Coychurch Higher (Llangrallo Uchaf) is a community in Bridgend County Borough, south Wales. It covers the westerly area of the county north of Pencoed and south of Ogmore Vale. The community is sparsely populated and contains only one settlement, the small village of Heol-y-Cyw, which is located on the southerly border of the community. The majority of the community is made up of hilly terrain populated by several farm houses. It was once the site of Wern Tarw Colliery, the site of the first major coalminers' strike post-nationalisation of the coal industry. The population of the community in 2011 was 888.

==Buildings of note==
The largest industry in the history of the area was the Wern Tarw Colliery. First opened in 1915 as a drift mine by Meiros Colleries, a deep pit was later added and by 1938 over 400 men were employed at the site. By 1945 the drift and pit, along with workers at the Hafod Seam, employed 700 miners. In 1951, a decision by the National Coal Board to move 87 workers to the nearby Llanharan Colliery, resulted in the first major coalminer's strike since the nationalisation of the industry. The colliery closed in 1964.

A major employer in the community is Rockwool, whose factory and chimney stacks at the site of Wern Tarw dominates the area.
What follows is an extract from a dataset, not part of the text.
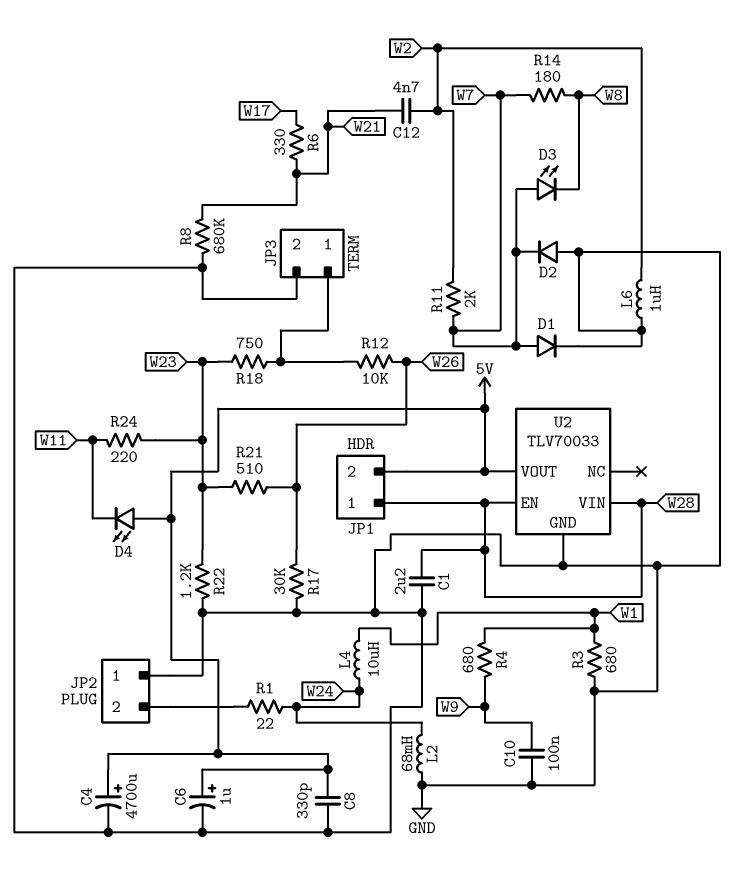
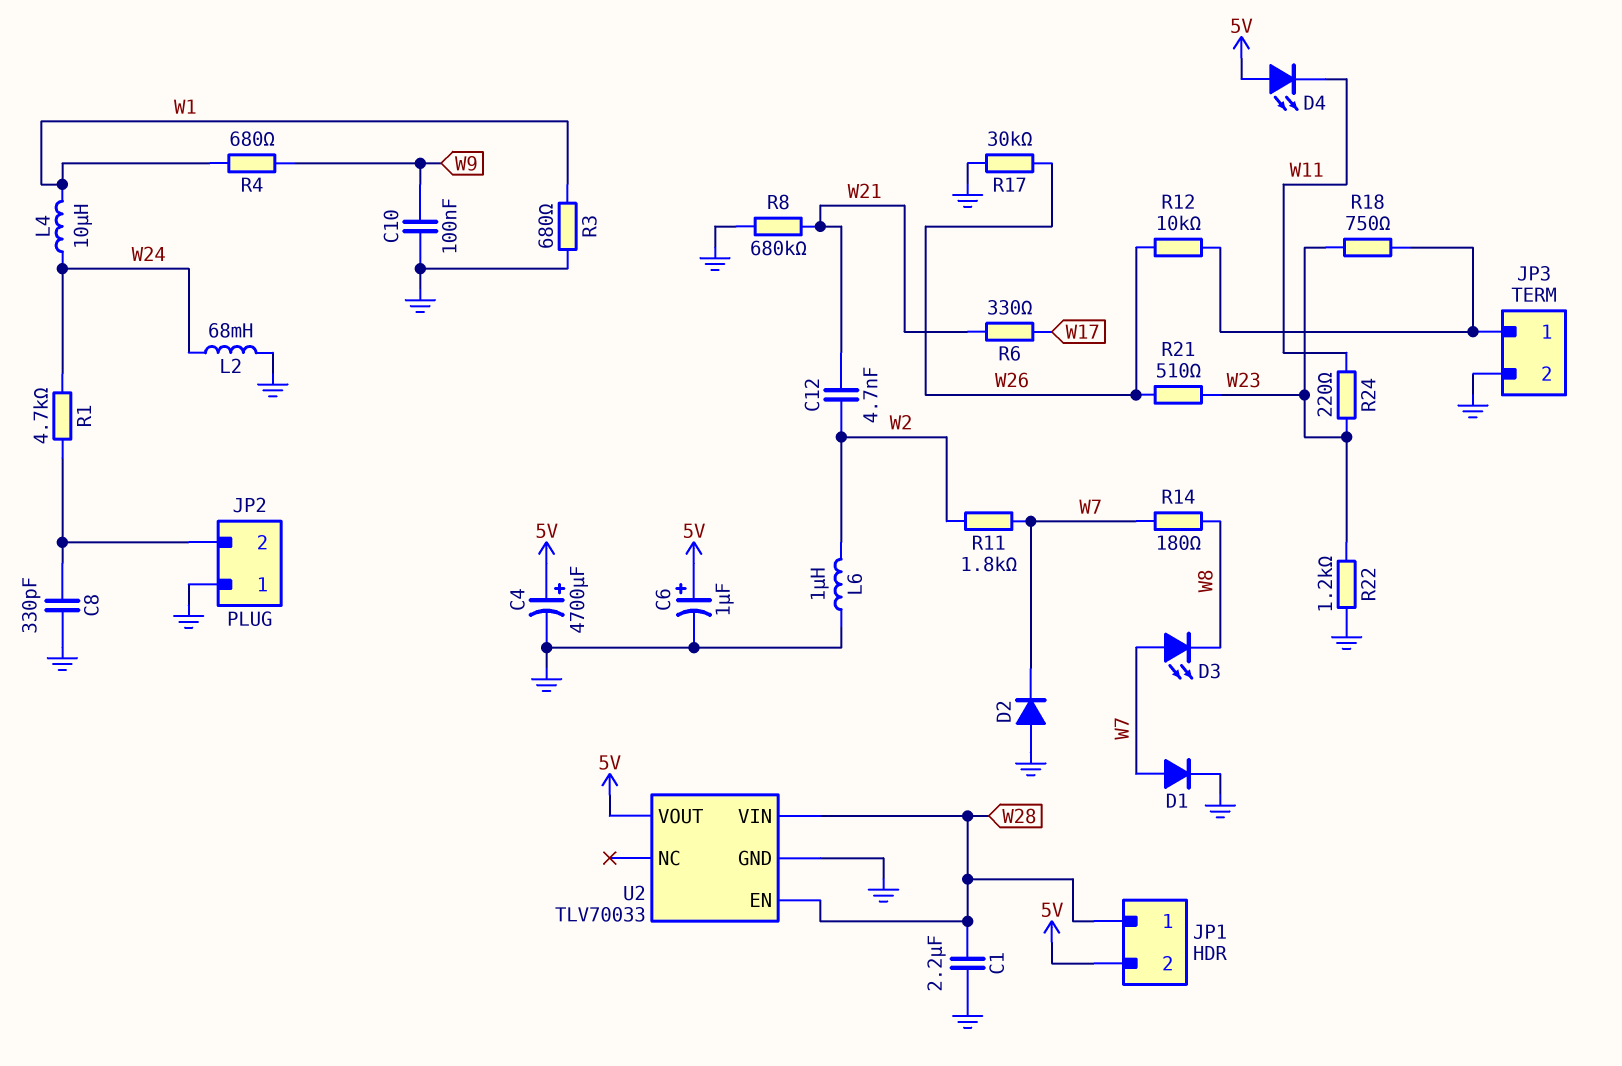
C8: 330pF (5V, GND) -> 330pF (GND, JP2/2)
R1: 22 (JP2/2, W24) -> 4.7k (JP2/2, W24)
R11: 2k (W2, W7) -> 1.8k (W2, W7)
St Paul's church, on the High Street of Heol-y-Cyw, is the largest religious building in the community. Built in 1889, after a local cottage used for services could no longer accommodate the growing congregation, the church was funded by a £50 grant from the Bishop of Llandaff. The church organ, purchased second-hand in 1909 and restored in 1992, is believed to be over 150 years old.

==Sport and leisure==
Coychurch higher is home to rugby union club Heol y Cyw RFC, whose ground is also used by Australian Rules team, the Bridgend Eagles.